Venezia (askanews) - Alla Mostra del cinema di Venezia è la giornata di Jean-Paul Belmondo. L'attore francese ha ricevuto dal presidente della Biennale Paolo Baratta il Leone d'oro alla carriera. Nonostante qualche difficoltà nel movimento e a parlare, postumi di un ictus risalente al 2001, l'indimenticabile protagonista di capolavori come "Fino all'ultimo respiro" ha portato al Lido il suo grande sorriso e ancora oggi un grande spirito. Oltre ai ricordi di una vita piena di successi, con una settantina di film in carriera.

"Sono molto felice e onorato di essere qui a Venezia. Da giovane, mi sarebbe piaciuto venirci a lavorare. Ma qui non ho trovato Cinecittà!
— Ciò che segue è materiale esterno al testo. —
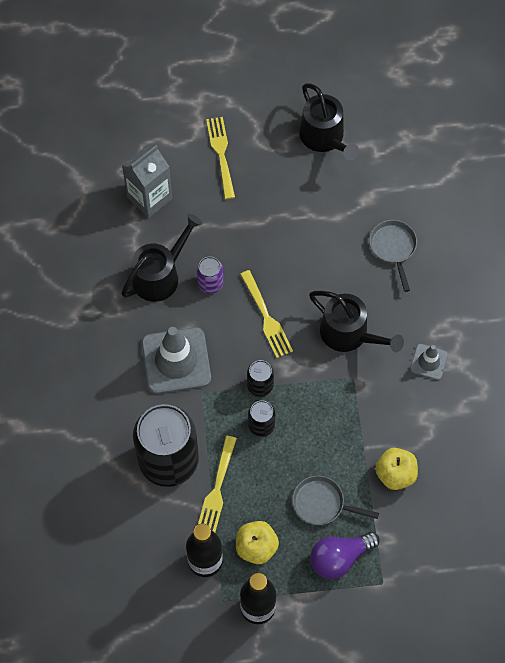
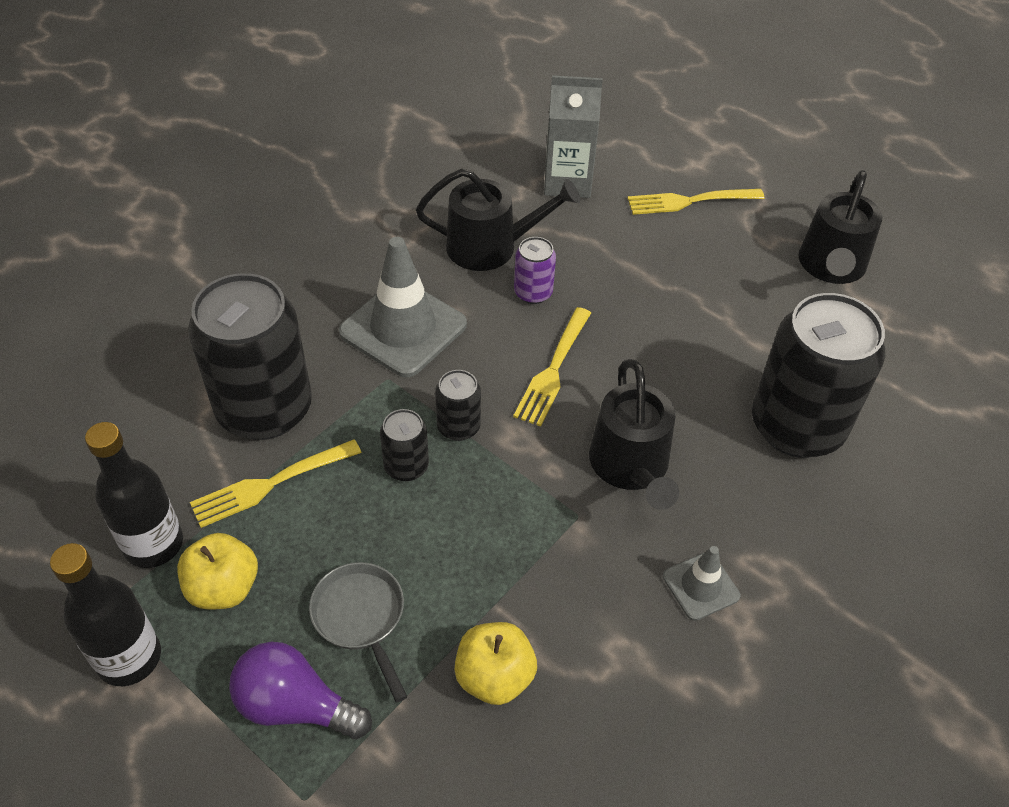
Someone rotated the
Di ritorno da Venezia ho ricevuto a Parigi una telefonata di De Sica per un film con Sophia Loren, era "La Ciociara", ha raccontato.

Belmondo è stato accompagnato in questo viaggio in laguna dall'attrice Sophie Marceau che ha manifestato tutta la sua ammirazione per uno dei sex symbol della storia del cinema francese. "Siamo tutti qui riuniti oggi per celebrare la tua carriera eccezionale e l'uomo magnifico che sei - ha detto - mi permetto in tutta discrezione di confessarti una cosa, Jean-Paul, tu mi piaci come uomo".

E poi: "Tu ricevi questo Leone d'oro a Venezia e sono due simboli che ti assomigliano: il leone, per la sua forza e la calma; e l'oro, perché è caldo, perché brilla, perché è bello come te Jean-Paul".